Some of us, about half the participants in today's meeting, are private entrepreneurs and leading figures from the business sector. The other half are leading figures from society and the Church, who are also in a position to make valuable contributions: for example by acting as go-betweens to establish contacts with socially motivated entrepreneurs, or as players in areas where there are possible intersections or avenues for joint projects.
In this connection I would like to mention, with much gratitude, the example of the KIWI Church and Business Network of the Stuttgart/Rottenburg Diocese. With their help we were able at the beginning of July to make the first attempt to hold a dialogue with entrepreneurs in Stuttgart, as a precursor to today's meeting. I would also like to mention as examples of possible cooperation partners Ashoka Germany and the Central Committee of German Catholics, which is also particularly concerned with promoting ethical investments.
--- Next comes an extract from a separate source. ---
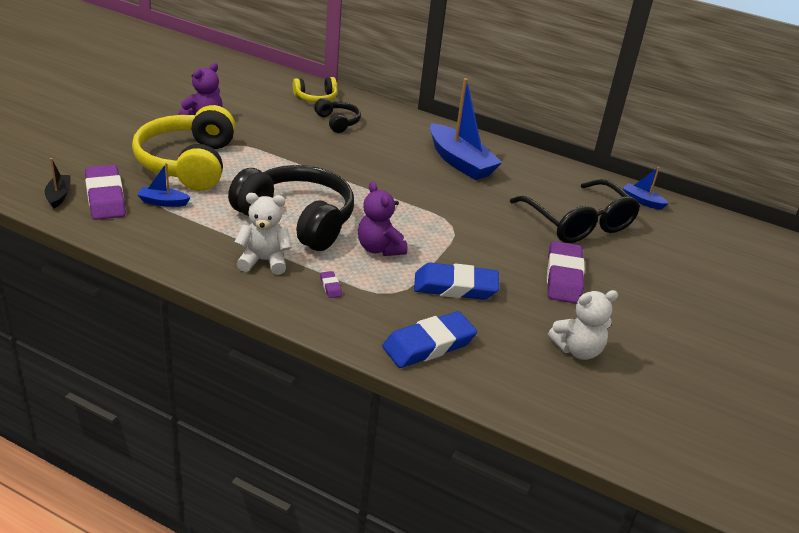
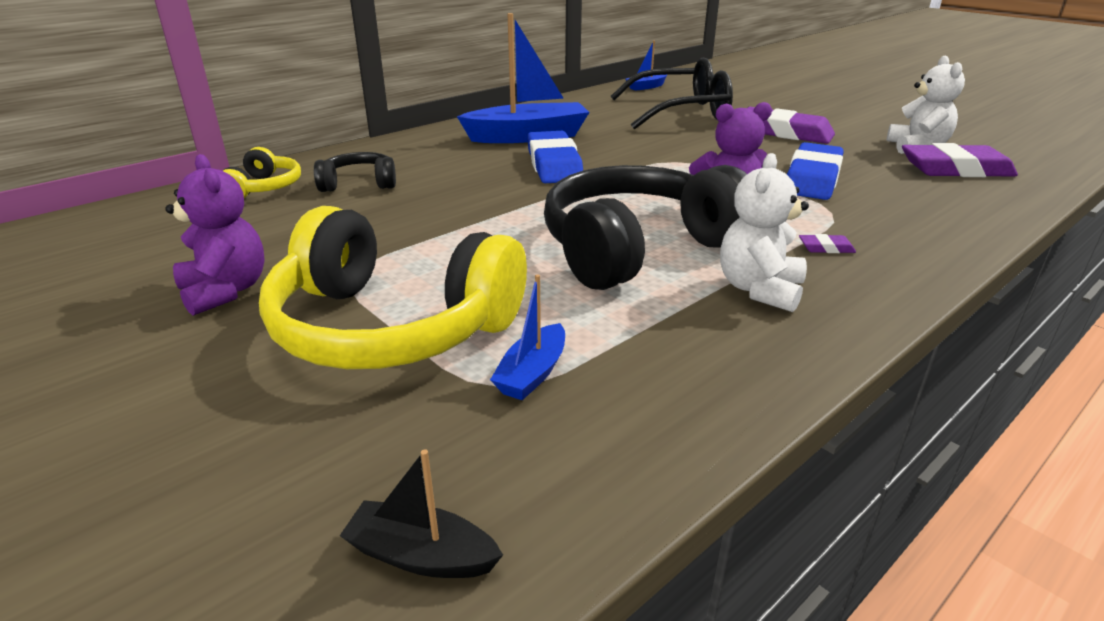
camera: 65 degrees left, 5 degrees down
(105, 197) = (473, 460): purple eraser -> purple eraser (955, 169)
(428, 345) = (942, 209): blue eraser -> blue eraser (554, 164)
Let me not forget to mention the personal contacts with you, Professor Yunus, and with leading members of staff from the Grameen Bank such as Nurjahan Begum, Lamiya Morshed, Barua Dipal; five of those here present owe it to them that they were able to experience for themselves in an exposure in the field the entrepreneurial creativity and competence of Grameen Bank customers such as Saleha Begum and the millions of "Jorimons". I believe I am right in saying that the Social Business idea was greatly inspired by the convincing willingness of the poor to practise self-help.
As well as saying a very warm thank you to all of you for taking part in this discussion, I would also like to express the hope that the entrepreneurial potential for productive self-help of the poor will inspire and motivate us participants as well.
In conclusion, I would like to say a few words about the planned timetable for this meeting, which was sent to you with the invitation: Professor Yunus will first explain his Social Business idea. After a discussion of the concept lasting about half an hour, we then want to discuss together any questions we may have and the possibilities regarding each individual's personal commitment. Each of us is invited to take part in this exchange of thoughts.
I think that a kind of brainstorming, in which we gather together all our ideas and suggestions and share them with one another is a good format to use for the discussion. I have a question from the first meeting with entrepreneurs in Stuttgart in July, which I mentioned earlier, which I would like to include in the brainstorming: What possibilities are there for medium-sized and family-run businesses in particular to engage in social business activities?
Finally, we would like to conclude by establishing on the basis of an initial assessment whether there is a fundamental interest in continuing the dialogue and in participating in it. We, the three initiators of this dialogue workshop, who make up the Social Business Network as it stands right now, are willing to develop with you, Professor Yunus, and interested participants, ideas as to how the dialogue can be continued based on the outcome of today's discussion.
Bearing in mind the pleasingly high number of participants here today, I would like to ask everyone to help us adhere to our timetable by keeping their contributions as short and precise as possible. During the personal exchanges after the dialogue and during the joint lunch, I would ask you to help ensure that as many of us as possible have the opportunity to exchange a few words with Professor Yunus in person. A personal exchange with Professor Yunus and the personal exchange between participants is a concrete outcome of this workshop that we from the Social Business Network are hoping to achieve with this meeting.
In order to ensure that the joint dialogue is as fruitful as possible for all, despite potential language barriers, my colleague Kerstin Humberg will try to summarise the main points in a few sentences in German at the end of each segment.
Thank you once again for being here and for your interest in our endeavour, and now I ask to introduce yourselves to one another and after this I ask Professor Yunus to take the floor.